What’s up with Valerie Plame?

Valerie Plame

A lot has been written on the Valerie Plame twitter debacle.  Just google her name and you’ll find pages of links to analysis, ridicule, irony, and exposé.

Probably the best (and longest) analysis of the situation is by Vox Tablet columnist James Kirchick, “Valerie Plame’s Real Blunder” (reprinted in part below).  Alan Dershowitz, as always, has weighed in on the issue: “Valerie Plame Knew Exactly What She Was Doing.”
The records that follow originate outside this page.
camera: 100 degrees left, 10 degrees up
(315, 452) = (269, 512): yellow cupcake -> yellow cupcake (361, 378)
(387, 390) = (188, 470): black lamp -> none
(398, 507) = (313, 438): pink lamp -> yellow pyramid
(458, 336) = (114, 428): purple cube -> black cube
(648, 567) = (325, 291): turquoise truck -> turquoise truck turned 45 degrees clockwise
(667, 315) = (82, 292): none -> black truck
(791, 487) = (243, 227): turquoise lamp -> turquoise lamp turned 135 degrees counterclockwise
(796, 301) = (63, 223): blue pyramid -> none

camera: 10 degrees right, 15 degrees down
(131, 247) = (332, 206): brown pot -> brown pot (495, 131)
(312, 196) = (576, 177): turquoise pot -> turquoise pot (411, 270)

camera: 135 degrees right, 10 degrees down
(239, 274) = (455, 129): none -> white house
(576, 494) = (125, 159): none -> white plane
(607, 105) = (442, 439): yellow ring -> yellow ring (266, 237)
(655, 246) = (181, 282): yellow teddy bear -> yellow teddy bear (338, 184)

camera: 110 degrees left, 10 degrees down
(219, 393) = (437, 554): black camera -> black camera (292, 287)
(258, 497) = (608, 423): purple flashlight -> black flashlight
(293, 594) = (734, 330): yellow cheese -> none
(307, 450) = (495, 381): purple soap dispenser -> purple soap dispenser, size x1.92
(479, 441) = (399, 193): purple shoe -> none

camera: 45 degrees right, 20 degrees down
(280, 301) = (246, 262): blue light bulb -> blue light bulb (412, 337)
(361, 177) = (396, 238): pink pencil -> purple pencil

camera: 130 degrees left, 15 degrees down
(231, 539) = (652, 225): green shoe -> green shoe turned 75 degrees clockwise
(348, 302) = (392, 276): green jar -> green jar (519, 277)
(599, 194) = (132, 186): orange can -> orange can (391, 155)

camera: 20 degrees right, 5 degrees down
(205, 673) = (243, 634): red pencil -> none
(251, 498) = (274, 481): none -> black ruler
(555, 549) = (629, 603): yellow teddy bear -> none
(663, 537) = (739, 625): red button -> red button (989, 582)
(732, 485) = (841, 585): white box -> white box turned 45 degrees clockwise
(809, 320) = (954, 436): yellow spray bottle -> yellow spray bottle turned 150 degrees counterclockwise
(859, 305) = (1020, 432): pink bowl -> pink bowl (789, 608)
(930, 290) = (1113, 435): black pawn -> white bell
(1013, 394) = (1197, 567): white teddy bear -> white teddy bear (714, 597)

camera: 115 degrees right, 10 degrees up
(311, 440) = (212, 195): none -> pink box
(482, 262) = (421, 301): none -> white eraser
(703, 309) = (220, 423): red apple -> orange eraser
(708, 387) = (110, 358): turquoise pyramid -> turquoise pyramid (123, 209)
SFMEW February lecturer Dennis Ross has reminisced about the broader issue of “how Jews were perceived in the national security apparatus for a long time” in his New York Times op-ed: “Memories of an Anti-Semitic State Department“.  Ross notes in his article:

Ms. Wilson, whose identity as a covert operative was leaked in 2003 by members of the George W. Bush administration nettled by the opposition of her husband, Ambassador Joseph Wilson, to the Iraq war, repeated the well-worn narrative that Jewish neoconservatives promoted the invasion of Iraq — and are beating the drum for a conflict with Iran.  

Of course, most Jews are not neoconservatives, and most neoconservatives are not Jewish. In any case, it was two influential non-Jews, Vice President Dick Cheney and Secretary of Defense Donald Rumsfeld, who played the central role with President Bush in deciding to invade Iraq in 2003.

You can also read Molly Roberts in the Washington Post: “The other problem with Valerie Plame’s horrible anti-Semitic tweet.”  In 2014 the ADL put the owner of the Unz Review under the spotlight with an analysis of his activities:  “Ron Unz: Controversial Writer and Funder of Anti-israel Activists.

So what more is there to say about Plame’s faux pas?  At least two things.  First, Plame is the darling of the left here in Santa Fe.  We in Santa Fe therefore have a responsibility to be vigilant to be sure that her form of Jew hatred doesn’t get excused because she is so well-liked.  We need to be on the look-out for any backsliding of her apology.  If you see something, say something by sending an email to info@sfmew.org.

Second, we need to challenge any possible sense that she can play for sympathy as a  “martyr” of persecution because of her being called-out by the Jewish community.  We cannot let the legitimate criticism of her anti-Semitism become a type of badge of courage.  If you encounter that from her, or similar claims from your friends or others, we ask that you vigorously challenge the notion that somehow the criticism was not justified.

Do you have more to add to the discussion?  If so, comment on our website at the end of the Kirchick reprint.


One more thing:  before we get to Kirchick’s article, be sure to buy your ticket(s) to hear SFMEW-sponsored Amb. Yoram Ettinger speaking on “The Myth about Palestinian-Israeli Demographics” on November 1st.  Go to our event webpage by clicking here (http://www.sfmew.org/ettinger/) to find out more.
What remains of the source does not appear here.